Friday, November 6, 2020

Throwing: More Than Just Picking Up A Ball




Tee Ball Throwing

When teaching throwing in tee ball it's more than just having a 5 or 6 year old picking up a hardball and throwing it from one location to another or a player. A few things:
1) Remember in general to keep practices short. This usually produces more efficient learning than longer practices.
      2) Do drills that offer many repetitions in a short period of time. 
     3)In the beginning of the t-ball season try to separate skills. If you are teaching throwing, don't have the players catch. If you are teaching catching, don't have the players throw.  During the season, combine the two skills.
4) Separate players by ability. You will have different ages and ability.


Here's a fun drill for your team!
This drill is called "Clean the Infield"
In this drill we are taking the skill of throwing and making it into a type of competition for the team.
1. Split the team in half.
                 2. Usually 6 players on each team. 
                                    3.Spread soft covered baseballs around the dirt part of the infield.
                                   4.Some will be between 1st and 2nd and some between 2nd and 3rd.
                      5.In left and right field set up 3 cones.
                                  6.Each team lines up on one side of the pitcher's mound.
                                  7. On the 'Go" command each team runs to their assigned side.
                                 8. The first team to throw all the balls off the dirt in their area gets 5 points.
                                 9. For every cone knocked down, the team gets 3 points.
                             10. Once the players run to the dirt area, they cannot go on the outfield grass.
                           11. The team that gets the most points wins.


Tee Ball At Home Quick Tip:
When having your son or daughter throw in your backyard, one of the most important things is to try and keep the child's head steady. The more the head moves, the more wild the throw will be. To help ensure less wildness, have them throw into space but not a long distance. Also when at home try different object instead of ball.  Yarn rolls, rolled up newspapers, plastic water bottles are just a few examples.

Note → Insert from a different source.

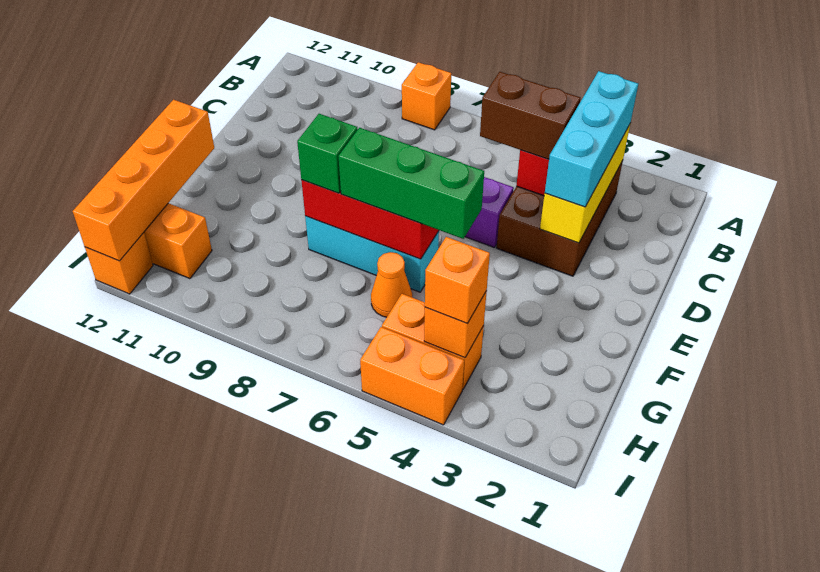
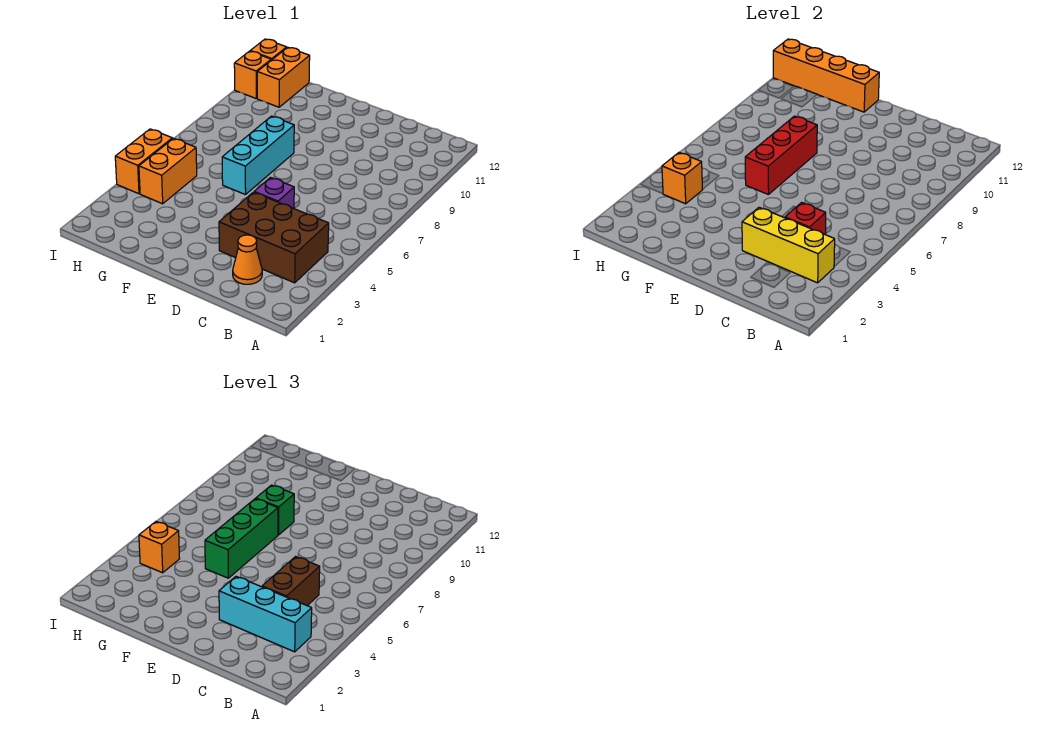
orange brick A8 level 1 -> orange brick I11 level 1
orange cone G6 level 1 -> orange cone C2 level 1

The muscle memory feeling the different weight and shaped objects will help the young player's throwing skills. Most important kids develop at a different pace. DO NOT feel discouraged if your child's best friend does the skill better. I've seen late blooming tee ball players become stars of their high school baseball or softball teams down the road. Keep the young player engaged and encourage them to keep playing!

*This is from Marty Schupak's book T-Ball Drills.